Une facture lourde pour les opérateurs pétroliers

Réunis les 28 et 29 mai derniers à Kinshasa, les membres du CSPPP ont examiné la situation des entreprises pétrolières opérant dans les 4 principales zones de consommation du pays : Ouest, Sud, Est et Nord.

À l’issue des travaux, les pertes certifiées se répartissent comme suit :
– Zone Ouest : 35,4 millions USD ;
– Zone Sud : 3,95 millions USD ;
– Zone Est : 3,64 millions USD ;
– Zone Nord : 727.491 USD.

Selon les experts du secteur, ces contre-performances sont principalement liées aux turbulences observées sur les marchés internationaux des hydrocarbures à la suite des tensions entre l’Iran, Israël et les États-Unis, qui ont affecté les coûts d’approvisionnement.

Le Gouvernement mobilisé pour éviter une crise d’approvisionnement

Face à cette situation, le Gouvernement congolais a opté pour une approche visant à préserver la continuité de l’approvisionnement du pays en produits pétroliers. Les discussions ont notamment porté sur les mécanismes permettant d’accorder des avances sur les pertes et manques à gagner, grâce aux recettes issues des stocks de sécurité. Cette mesure vise à maintenir la fluidité de la chaîne d’approvisionnement et à éviter toute rupture susceptible d’impacter les consommateurs.

Au cœur de cette dynamique figure le Vice-Premier ministre et ministre de l’Économie nationale, Daniel Mukoko Samba.

Selon le Coordonnateur du Comité de Régulation des Prix (CRP), le ministre a renforcé les équipes chargées du suivi de la collecte des ressources parafiscales destinées au financement des remboursements des pertes et manques à gagner des sociétés pétrolières. Cette décision a permis d’améliorer la mobilisation des ressources nécessaires au fonctionnement du mécanisme de stabilisation des prix.

Depuis son arrivée à la tête du ministère de l’Économie nationale, Daniel Mukoko Samba s’est illustré par plusieurs initiatives visant à renforcer la régulation des marchés, lutter contre les spéculations sur les prix des produits de première nécessité et améliorer le suivi des mécanismes de fixation des prix stratégiques. Son action s’inscrit dans la volonté du Gouvernement de préserver le pouvoir d’achat des ménages tout en garantissant la viabilité économique des opérateurs.

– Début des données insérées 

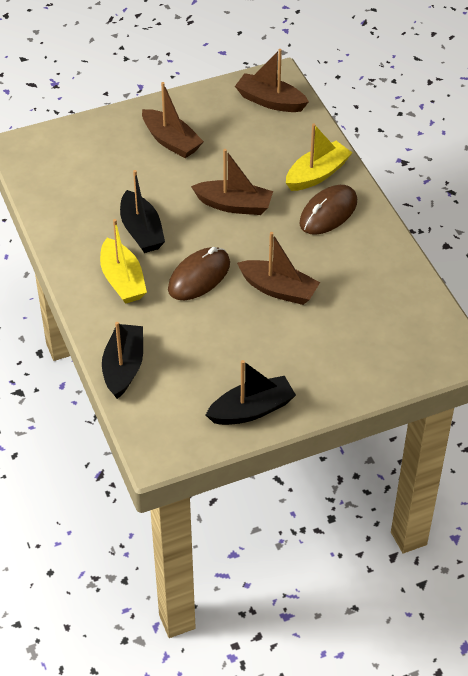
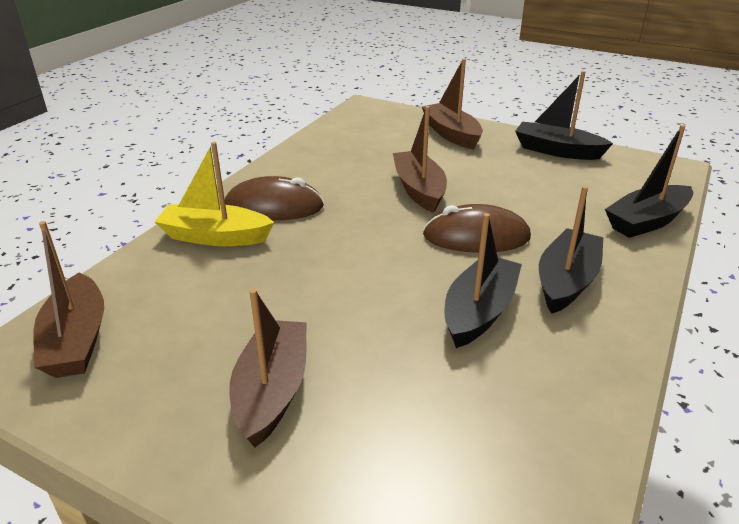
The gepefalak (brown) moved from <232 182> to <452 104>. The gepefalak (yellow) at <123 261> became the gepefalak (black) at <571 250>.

Le secteur privé satisfait

Les représentants des sociétés pétrolières et du secteur privé ont salué la qualité du travail réalisé durant le processus de certification. Le président de la Commission nationale des hydrocarbures de la Fédération des Entreprises du Congo (FEC), Ali Mamina, a notamment mis en avant l’esprit de concertation qui a prévalu tout au long des échanges.

Cette reconnaissance traduit la confiance croissante entre les autorités publiques et les opérateurs économiques dans la gestion d’un secteur particulièrement sensible pour l’économie nationale.

Un enjeu stratégique pour l’économie congolaise

Dans un pays où le transport, l’industrie et une grande partie des activités économiques dépendent des produits pétroliers, la maîtrise des fluctuations du marché demeure un défi majeur. La certification régulière des pertes et manques à gagner, associée aux efforts de mobilisation financière entrepris par le Gouvernement, constitue un levier important pour préserver la stabilité du secteur et protéger les consommateurs contre les effets des crises internationales.

À travers ces mesures, l’exécutif entend maintenir l’équilibre entre les impératifs économiques des opérateurs et la nécessité de garantir aux Congolais un accès continu aux produits énergétiques indispensables à la vie quotidienne.